US scientists have identified the chemicals responsible for the mosquito-repelling activity of sweetgrass, a plant traditionally used by some Native Americans to fend off the bugs.
In laboratory tests, two sweetgrass compounds drove mosquitoes away from tantalising fake blood samples, just as well as the widely-used repellent Deet.
Further tests are needed to see how long the effects last.
The researchers say folk remedies are a rich source of possible new repellents.
"This is the fourth plant that we've investigated in this manner," said Charles Cantrell, a research chemist who works for the US Department of Agriculture.
"The neat thing about this one is that it produces a compound, coumarin, which has a great odour and was known... to have some repelling properties. And it's very safe."
Dr Cantrell was speaking in Boston at the 250th national meeting of the American Chemical Society.
"There's an interesting story about coumarin," he told journalists at the conference.
"Back in the 90s, Avon 'Skin So Soft' had a product that people discovered actually worked well as an insect repellent. It wasn't marketed as an insect repellent, but the effectiveness was well-known among consumers.
"Scientists did an investigation and one of the constituents in Skin So Soft was coumarin - which we've now isolated from sweetgrass."
Despite this, coumarin is not currently registered or marketed as a repellent, Dr Cantrell said.
The second key ingredient he and his colleagues identified in sweetgrass was phytol, a common constituent in essential oils from plants. Phytol, similarly, is known to repel insects but is not currently marketed for that purpose.
Splat count
Dr Cantrell's team isolated these chemicals from the grass by passing steam through it, separating the oily and volatile compounds and then further purifying them into 12 fractions.
Those 12 samples were presented to mosquitoes in a special test.

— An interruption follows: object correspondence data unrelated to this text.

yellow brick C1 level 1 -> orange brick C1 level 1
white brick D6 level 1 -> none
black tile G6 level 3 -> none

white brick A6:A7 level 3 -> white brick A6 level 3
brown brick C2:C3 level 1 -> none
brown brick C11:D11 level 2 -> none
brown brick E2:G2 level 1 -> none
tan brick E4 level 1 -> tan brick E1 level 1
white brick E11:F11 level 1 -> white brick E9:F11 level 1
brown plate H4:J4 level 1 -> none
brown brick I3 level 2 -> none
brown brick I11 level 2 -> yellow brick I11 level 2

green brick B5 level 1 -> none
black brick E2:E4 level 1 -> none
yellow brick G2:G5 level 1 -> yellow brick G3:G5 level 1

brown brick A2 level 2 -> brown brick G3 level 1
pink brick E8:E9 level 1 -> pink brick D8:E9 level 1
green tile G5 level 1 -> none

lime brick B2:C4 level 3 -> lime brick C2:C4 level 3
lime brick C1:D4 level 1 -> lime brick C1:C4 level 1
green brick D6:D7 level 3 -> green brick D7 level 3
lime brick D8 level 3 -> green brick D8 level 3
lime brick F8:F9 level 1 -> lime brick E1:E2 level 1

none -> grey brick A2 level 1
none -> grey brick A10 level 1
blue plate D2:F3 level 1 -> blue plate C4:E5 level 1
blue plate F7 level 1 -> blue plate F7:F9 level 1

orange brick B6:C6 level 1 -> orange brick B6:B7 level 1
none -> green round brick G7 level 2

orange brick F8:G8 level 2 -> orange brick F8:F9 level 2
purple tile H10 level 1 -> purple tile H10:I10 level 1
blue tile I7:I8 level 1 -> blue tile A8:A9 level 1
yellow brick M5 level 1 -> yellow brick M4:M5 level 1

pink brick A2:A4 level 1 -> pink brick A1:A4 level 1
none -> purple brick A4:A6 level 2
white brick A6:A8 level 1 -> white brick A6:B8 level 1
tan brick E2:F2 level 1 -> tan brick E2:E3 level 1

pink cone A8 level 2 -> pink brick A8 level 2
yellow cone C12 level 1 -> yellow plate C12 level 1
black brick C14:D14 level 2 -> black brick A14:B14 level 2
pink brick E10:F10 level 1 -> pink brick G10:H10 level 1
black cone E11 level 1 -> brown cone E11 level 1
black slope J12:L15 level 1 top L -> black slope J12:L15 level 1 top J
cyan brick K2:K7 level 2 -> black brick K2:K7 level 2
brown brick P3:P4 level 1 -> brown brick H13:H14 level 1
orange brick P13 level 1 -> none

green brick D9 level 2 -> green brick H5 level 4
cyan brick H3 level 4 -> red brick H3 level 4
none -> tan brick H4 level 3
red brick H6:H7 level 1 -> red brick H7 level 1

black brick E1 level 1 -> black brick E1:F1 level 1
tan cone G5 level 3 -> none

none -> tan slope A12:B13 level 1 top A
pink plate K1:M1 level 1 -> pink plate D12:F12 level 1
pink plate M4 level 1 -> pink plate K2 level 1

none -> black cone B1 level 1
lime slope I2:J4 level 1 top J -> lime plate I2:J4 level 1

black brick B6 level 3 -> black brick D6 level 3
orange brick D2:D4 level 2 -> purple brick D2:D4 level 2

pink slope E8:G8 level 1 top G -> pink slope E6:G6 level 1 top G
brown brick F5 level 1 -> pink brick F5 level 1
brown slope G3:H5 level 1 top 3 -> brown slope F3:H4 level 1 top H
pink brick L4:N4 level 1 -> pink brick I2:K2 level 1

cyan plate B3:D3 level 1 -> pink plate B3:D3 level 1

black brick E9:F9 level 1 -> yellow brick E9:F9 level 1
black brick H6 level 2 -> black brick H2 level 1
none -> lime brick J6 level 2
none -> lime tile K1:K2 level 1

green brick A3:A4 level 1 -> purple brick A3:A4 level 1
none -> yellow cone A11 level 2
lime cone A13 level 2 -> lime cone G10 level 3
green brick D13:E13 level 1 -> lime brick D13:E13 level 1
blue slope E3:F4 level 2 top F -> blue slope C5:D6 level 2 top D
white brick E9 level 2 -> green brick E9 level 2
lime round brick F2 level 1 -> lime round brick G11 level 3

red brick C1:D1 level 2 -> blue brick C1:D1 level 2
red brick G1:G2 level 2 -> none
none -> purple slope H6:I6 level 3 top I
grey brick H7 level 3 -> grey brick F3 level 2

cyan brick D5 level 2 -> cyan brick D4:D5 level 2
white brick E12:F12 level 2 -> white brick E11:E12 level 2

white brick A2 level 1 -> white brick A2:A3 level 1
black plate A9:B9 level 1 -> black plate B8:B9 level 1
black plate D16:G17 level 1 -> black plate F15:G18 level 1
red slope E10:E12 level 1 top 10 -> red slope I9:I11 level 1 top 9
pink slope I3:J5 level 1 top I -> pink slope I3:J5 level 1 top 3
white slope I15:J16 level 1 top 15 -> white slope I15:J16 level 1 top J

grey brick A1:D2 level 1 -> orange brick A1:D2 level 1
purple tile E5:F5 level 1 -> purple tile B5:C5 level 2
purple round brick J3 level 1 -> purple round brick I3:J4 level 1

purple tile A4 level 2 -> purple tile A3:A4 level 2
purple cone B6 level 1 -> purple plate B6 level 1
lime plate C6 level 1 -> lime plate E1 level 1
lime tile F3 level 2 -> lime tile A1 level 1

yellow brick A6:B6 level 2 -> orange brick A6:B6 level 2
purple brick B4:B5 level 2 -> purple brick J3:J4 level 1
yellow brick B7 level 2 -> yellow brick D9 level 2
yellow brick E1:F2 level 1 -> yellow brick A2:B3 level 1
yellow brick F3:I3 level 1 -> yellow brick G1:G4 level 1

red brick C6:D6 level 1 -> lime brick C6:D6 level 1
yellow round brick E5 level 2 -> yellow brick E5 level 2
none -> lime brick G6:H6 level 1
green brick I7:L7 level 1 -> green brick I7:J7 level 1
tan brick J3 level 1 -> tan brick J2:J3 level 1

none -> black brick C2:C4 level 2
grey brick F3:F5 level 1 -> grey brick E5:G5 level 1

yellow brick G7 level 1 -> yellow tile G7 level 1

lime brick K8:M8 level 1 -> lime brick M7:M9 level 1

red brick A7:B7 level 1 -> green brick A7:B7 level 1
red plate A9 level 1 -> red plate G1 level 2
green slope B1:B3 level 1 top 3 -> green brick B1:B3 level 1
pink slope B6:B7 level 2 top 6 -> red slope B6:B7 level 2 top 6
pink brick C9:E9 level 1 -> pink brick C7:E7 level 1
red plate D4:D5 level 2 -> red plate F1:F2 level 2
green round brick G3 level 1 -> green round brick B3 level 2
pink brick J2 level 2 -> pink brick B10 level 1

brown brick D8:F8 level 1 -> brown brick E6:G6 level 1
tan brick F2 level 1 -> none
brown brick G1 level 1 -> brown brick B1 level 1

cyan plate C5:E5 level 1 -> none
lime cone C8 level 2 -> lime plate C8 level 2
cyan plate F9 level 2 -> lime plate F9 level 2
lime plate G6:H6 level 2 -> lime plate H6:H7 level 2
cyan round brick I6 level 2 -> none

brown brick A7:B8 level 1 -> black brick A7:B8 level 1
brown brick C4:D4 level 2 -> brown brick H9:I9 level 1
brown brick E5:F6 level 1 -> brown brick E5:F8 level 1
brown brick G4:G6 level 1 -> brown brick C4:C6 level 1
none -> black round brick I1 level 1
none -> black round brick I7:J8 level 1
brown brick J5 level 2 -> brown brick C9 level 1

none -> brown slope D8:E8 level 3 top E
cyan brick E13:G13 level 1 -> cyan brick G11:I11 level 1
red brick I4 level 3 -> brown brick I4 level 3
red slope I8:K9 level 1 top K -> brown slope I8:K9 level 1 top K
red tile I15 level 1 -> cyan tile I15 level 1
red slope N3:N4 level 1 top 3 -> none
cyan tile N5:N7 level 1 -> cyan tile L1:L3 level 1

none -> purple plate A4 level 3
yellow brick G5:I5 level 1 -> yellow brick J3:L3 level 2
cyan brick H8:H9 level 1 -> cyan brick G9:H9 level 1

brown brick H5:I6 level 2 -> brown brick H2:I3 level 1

"The bioassay is designed to mimic human skin," Dr Cantrell explained. "You put a blood mimic in a little well and cover it with a membrane."
That membrane is then perfumed with the chemical to be tested, and the researchers simply count the bites.
"We'll have five mosquitoes per little chamber. You can watch them bite the membrane, but for final confirmation... you squash them, to see which ones contain the red dye."
Once these results were in, the team identified the specific molecules involved using spectrometry.
Coumarin and phytol were the stand-outs, Dr Cantrell said.
"In this three minute time-frame, measuring the number of bites, they were just as effective as Deet."
The next step is to test them over a more practical timeframe.
"We don't know yet what the duration of repellency is. It may work well in our bioassay for three minutes, but how does it work for three hours?
"These are questions that we're going to try to answer over the next year or two."